Oggi ho portato T al nido. Il suo nido (era il nostro) è un posto bellissimo. Un edificio vecchio e rassicurante. Sempre le solite tate, vecchie e rassicuranti anche loro. Lì dentro, ci dissero, lo scopo è riempire l’attesa nel miglior modo possibile. Perché i bambini vogliono la mamma, e la aspettano, e allora si deve fare in modo che il tempo passi inosservato fra il momento il cui lei scompare e quello in cui riappare. Così, affinché il senso di attesa si dissolva e l’incertezza non porti i pensieri a migrare verso il luogo sicuro e desiderato ma lontano, la giornata viene suddivisa in piccoli segmenti prevedibili e pieni. Viene silenziosamente inserita l’attesa di qualcos’altro: altri piccoli desideri che si realizzano e camuffano e rimpiazzano temporaneamente il desiderio più grande, e permettono di guardare altrove e pian piano di crescere.

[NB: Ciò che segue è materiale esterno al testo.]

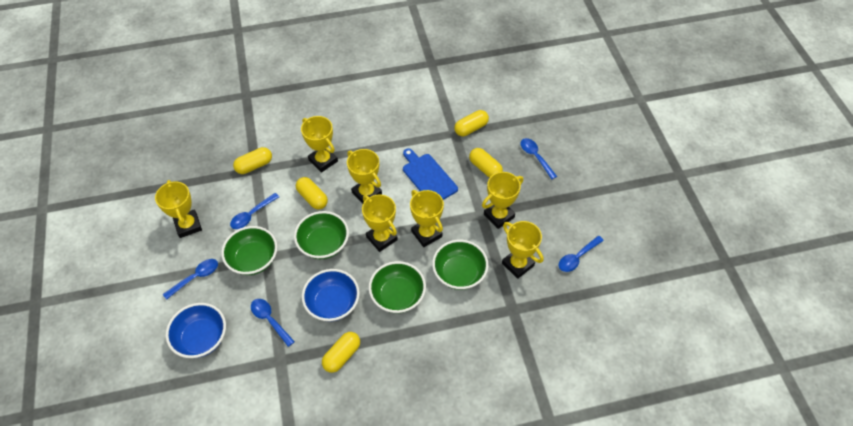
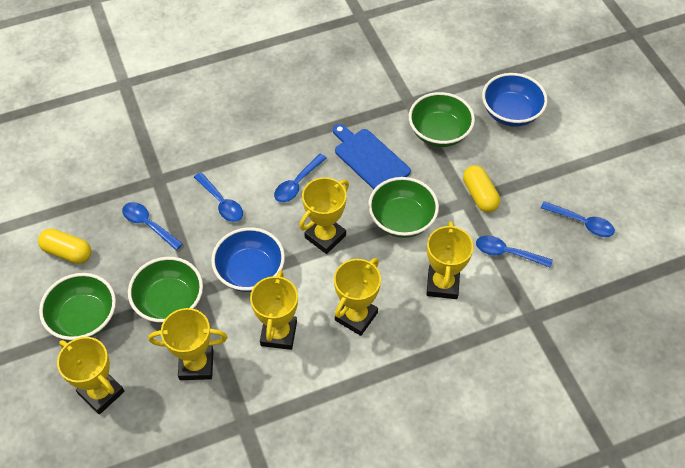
yellow capsule: 5 -> 2
yellow trophy: 7 -> 6

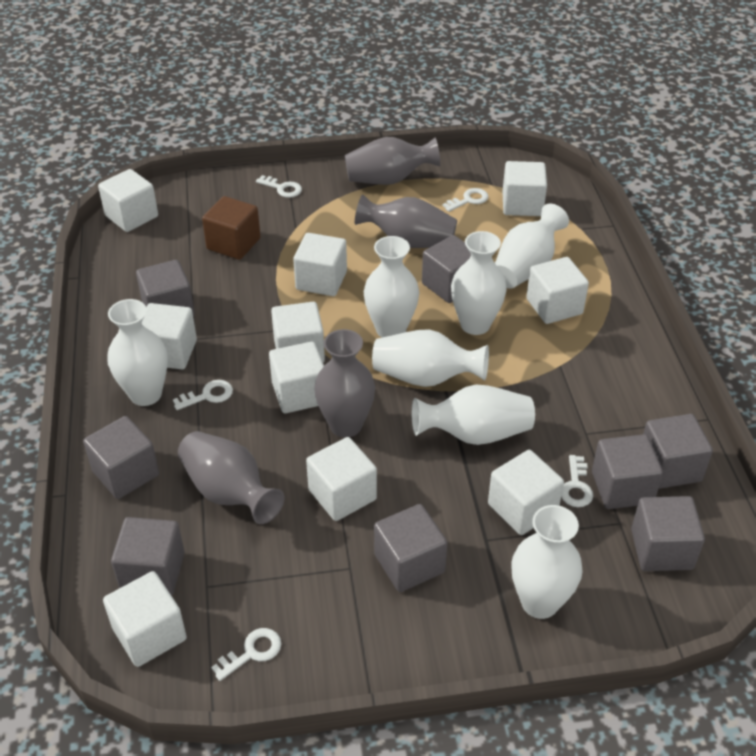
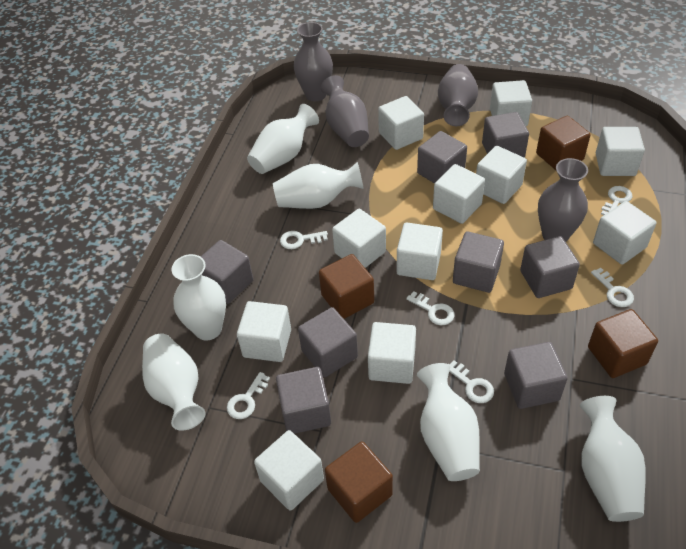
brown cube: 1 -> 4
white cube: 10 -> 11
white key: 5 -> 6
white vase: 7 -> 6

Anche le mie giornate sono attese, ma non so di cosa. La mia attesa è permanente e vana. Perciò è difficile scandire il tempo, mantenerlo pieno, e impedire la migrazione dei pensieri verso il desiderio. Cerco di darmi piccoli desideri da realizzare, ma il risucchio dell’assenza mi tiene ferma qui, e mi dà rabbia.